ビジネス新書のベストセラー。読みやすく、発見が多い。園の経営者にこそ腑に落ちるのではないか。本書では、経営の意思決定として「クラフト」「サイエンス」「アート」の3つを挙げる。クラフトは「経験則による」ものだが、年長者ほどありがたられ、昔ながらのパターナリズムを生んでいく。いま主流のサイエンス的な考え方は、データや分析を駆使して論理的に正解を導き出すが、詰まるところ、答えは必ず同じようなモノになり、「正解のコモディティ化」を招いている。
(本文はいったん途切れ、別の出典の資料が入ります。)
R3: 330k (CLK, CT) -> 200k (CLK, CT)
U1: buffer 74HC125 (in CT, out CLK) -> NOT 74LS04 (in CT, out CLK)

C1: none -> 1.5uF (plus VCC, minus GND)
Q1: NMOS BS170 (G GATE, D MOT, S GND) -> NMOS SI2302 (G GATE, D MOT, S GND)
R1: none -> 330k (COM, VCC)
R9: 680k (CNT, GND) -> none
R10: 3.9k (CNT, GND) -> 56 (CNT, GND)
そもそも現代は問題が複雑多様化しており、サイエンス信奉が全ての問題解決にいたる訳ではない。そこで、著者はクラフトでもサイエンスでもない、直観や感性に頼ったアートによる意思決定に注目する。アートというと、クリエィティブやデザインを連想するが、本書では「リーダーの美意識として、経営における『真・善・美』を判断する認識のモード」と定義する。ビジネス書に「真・善・美」とは驚くが、ここが園経営に大いに通じる。子どもの教育はもちろん、保護者の啓発、職員の育成、地域貢献など、これらをただ「利益追求」だけで押し通すことはできない。トップの美意識が必要なのだ。
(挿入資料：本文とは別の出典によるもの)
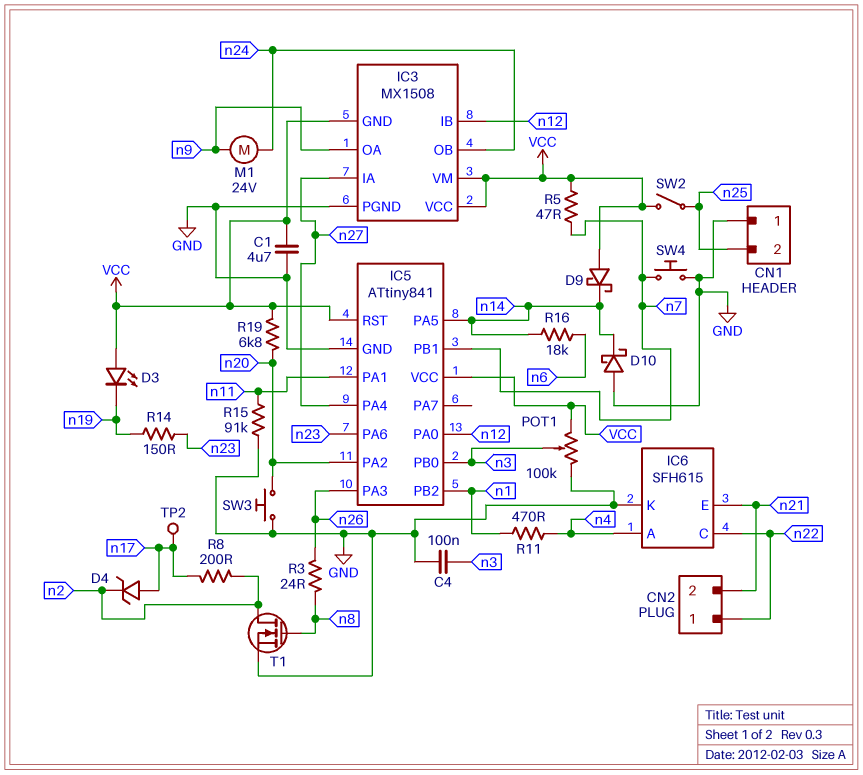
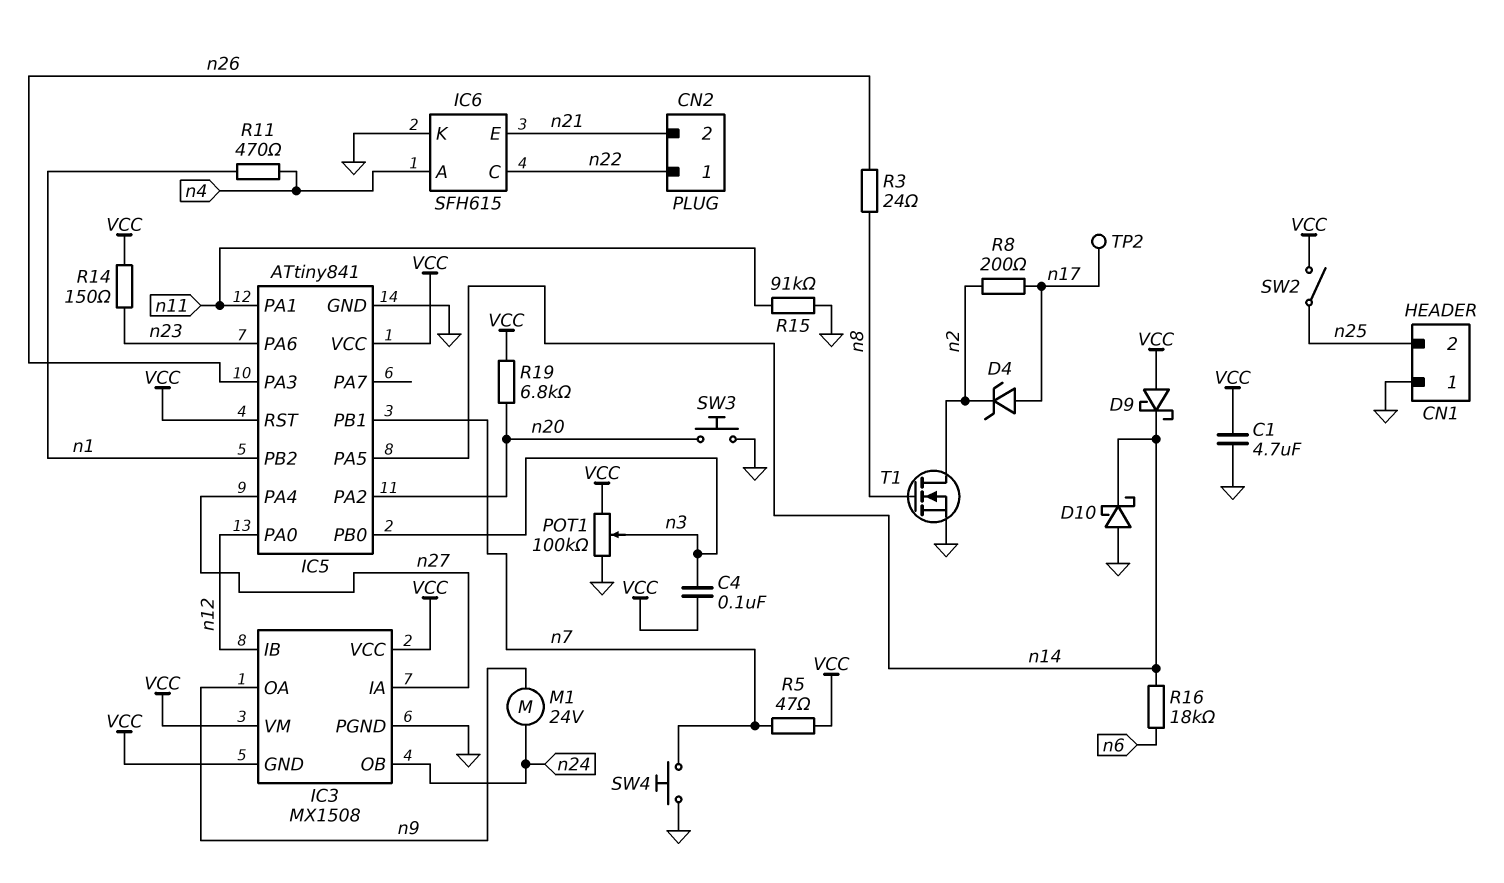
C4: 100nF (GND, n3) -> 100nF (VCC, n3)
D3: LED (A VCC, K n19) -> none
R14: 150 (n19, n23) -> 150 (VCC, n23)

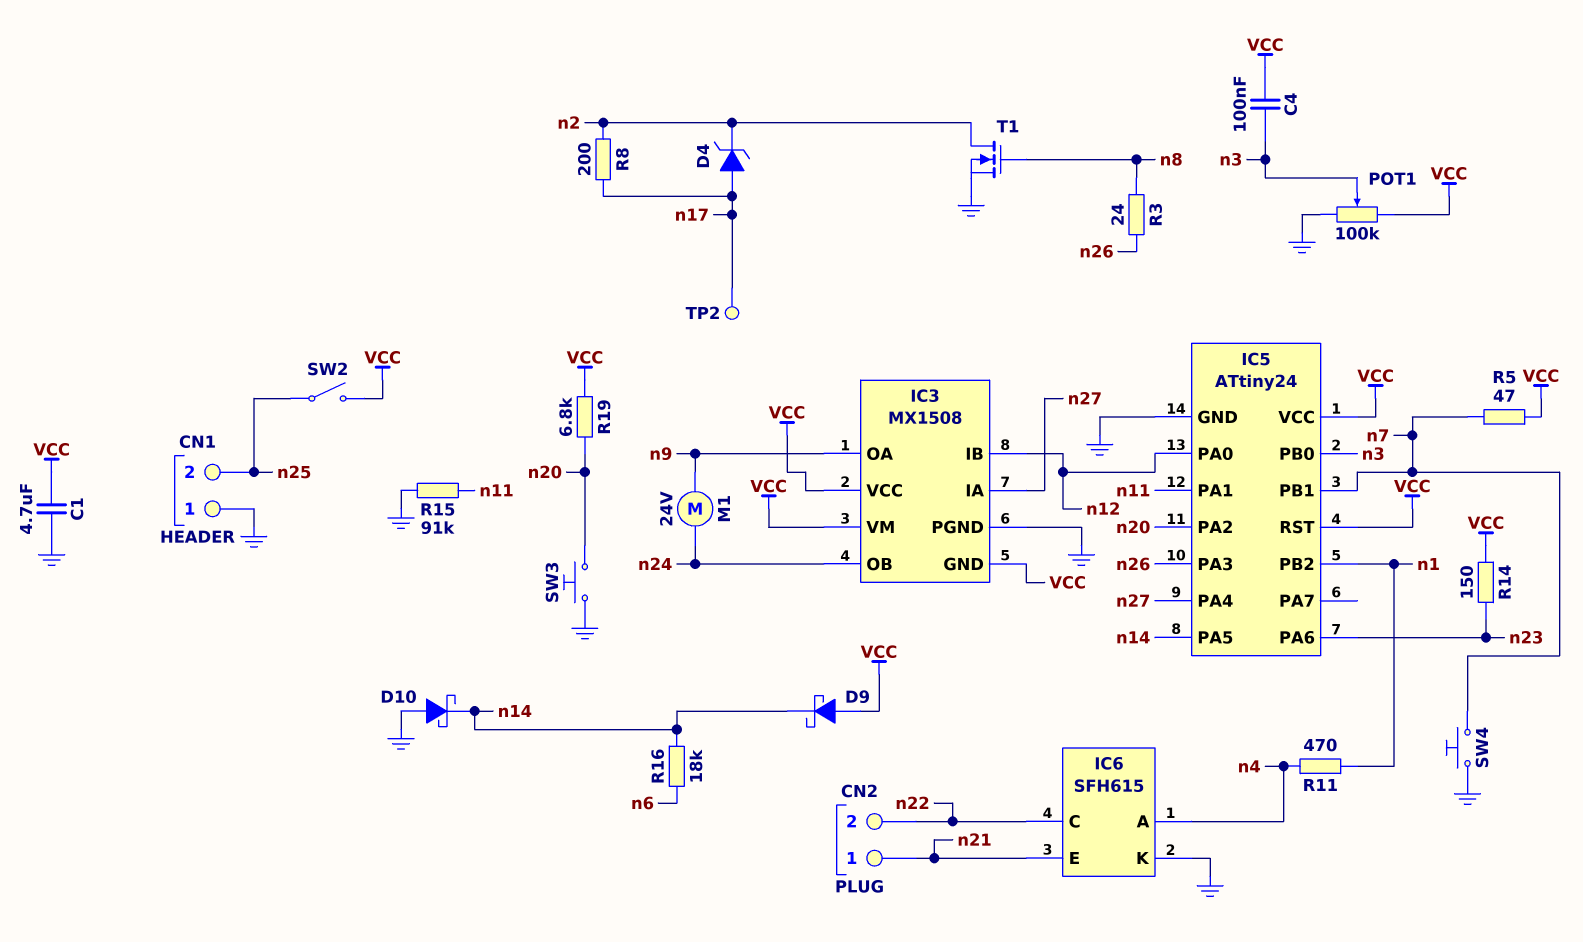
CN2 pin 1: n22 -> n21
CN2 pin 2: n21 -> n22
IC5: ATtiny841 -> ATtiny24

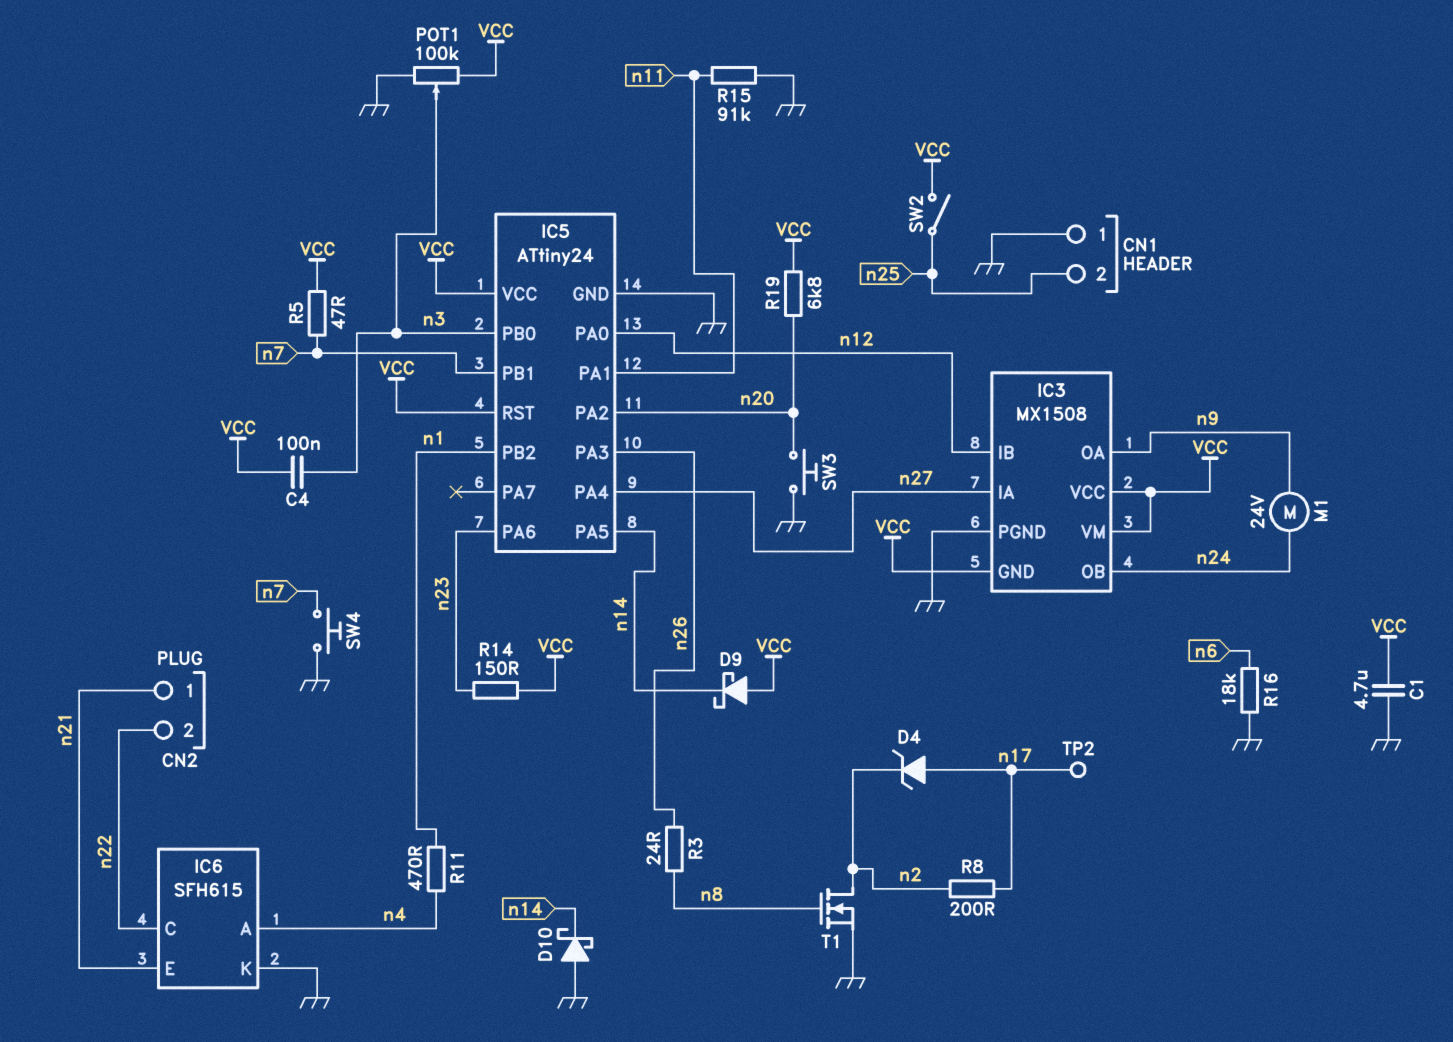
R16: 18k (n6, n14) -> 18k (GND, n6)

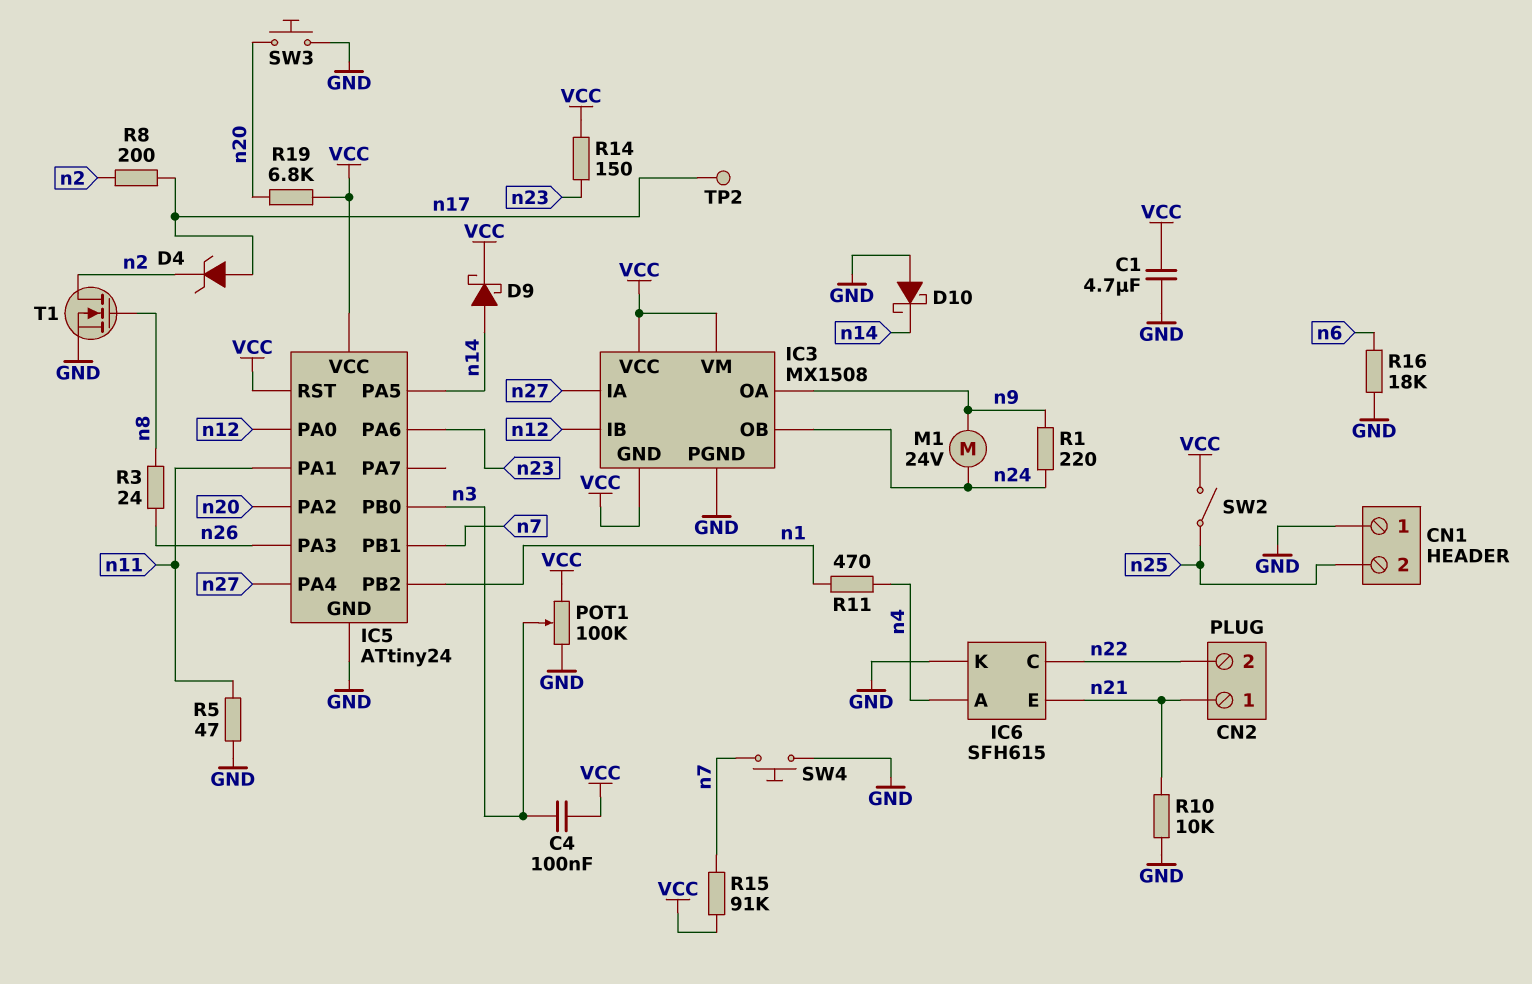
D9: schottky (A VCC, K n14) -> schottky (A n14, K VCC)
R1: none -> 220 (n9, n24)
R5: 47 (VCC, n7) -> 47 (GND, n11)
R10: none -> 10k (GND, n21)
R15: 91k (GND, n11) -> 91k (VCC, n7)

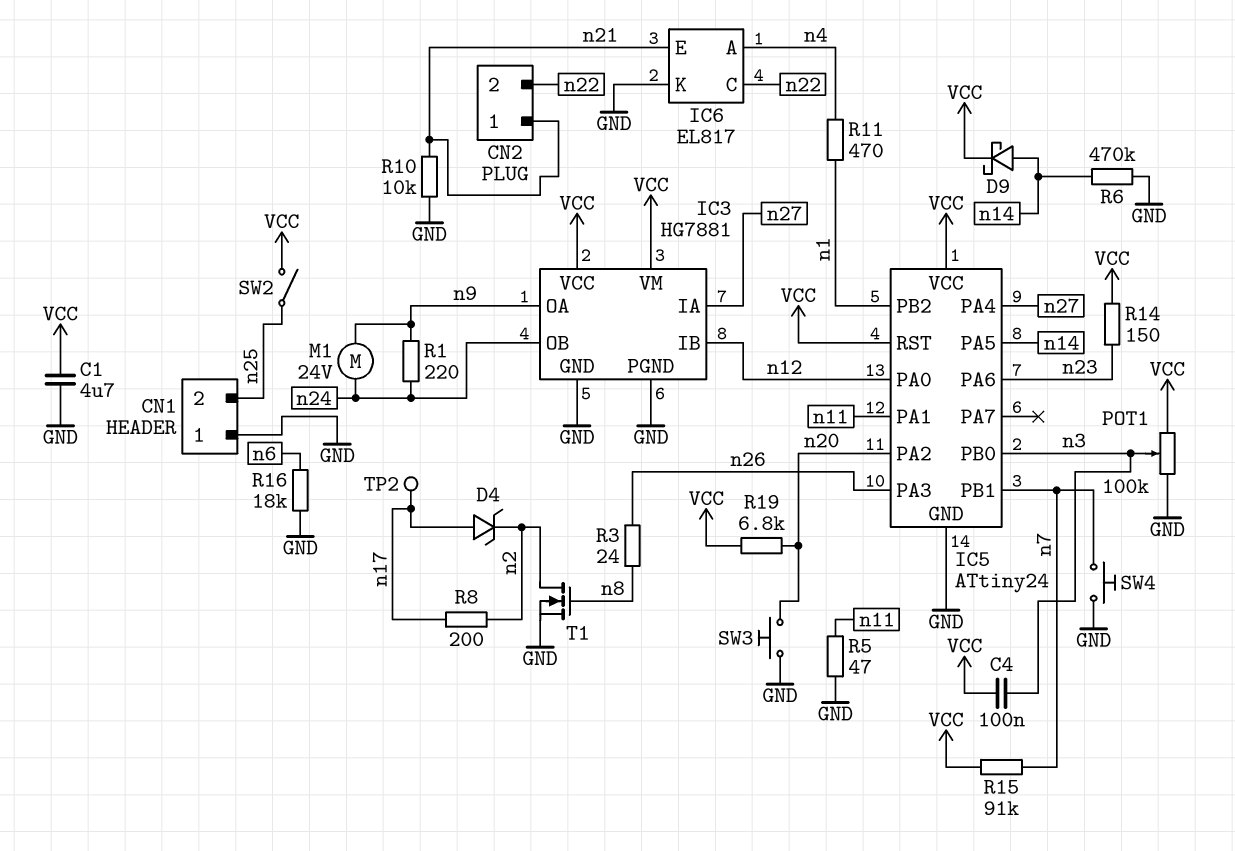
D10: schottky (A GND, K n14) -> none
IC3: MX1508 -> HG7881
IC3 pin GND: VCC -> GND
IC6: SFH615 -> EL817
R6: none -> 470k (GND, n14)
「世界の市場が自己実現消費に向かっており、そのような世界の中では他人の承認欲求や自己実現欲求を刺激するような感性や美意識の方が大事」だと著者は述べる。 他人から認められたり、自分を高めるものを欲する高次な欲求に応えられるのは、情緒的ベネフィットであり、これからはアート的思考だという指摘も面白い。教育熱心な保護者が何を園に求めているのか、それをどう言語化して伝えていくのか、園長として考えるヒントとなるだろう。

もちろん、筆者はサイエンスを否定しているのではない。サイエンスとアートのバランスこそ大事だというのだが、両者が論争すれば、論理や数値に劣る分、アートは敗北する。だから筆者はアートを経営のトップにおいて、サイエンスとクラフトで脇を固めるパワーバランスが必要だというのである。アップル、スターバックス、ウォルトディズニーなど米国有名企業の先例も紹介される。

では経営者はどのように美意識を鍛えるのだろうか。筆者は「絵画」「文学」「哲学」に親しみ、「詩を読む」ことだ、という。「人の心を動かす表現にはいつも優れたメタファーが含まれて」いて、それは詩の中にある。コンサルは、データを駆使してシステム導入を勧めるが、すぐれた園長には詩人の側面があるのかもしれない。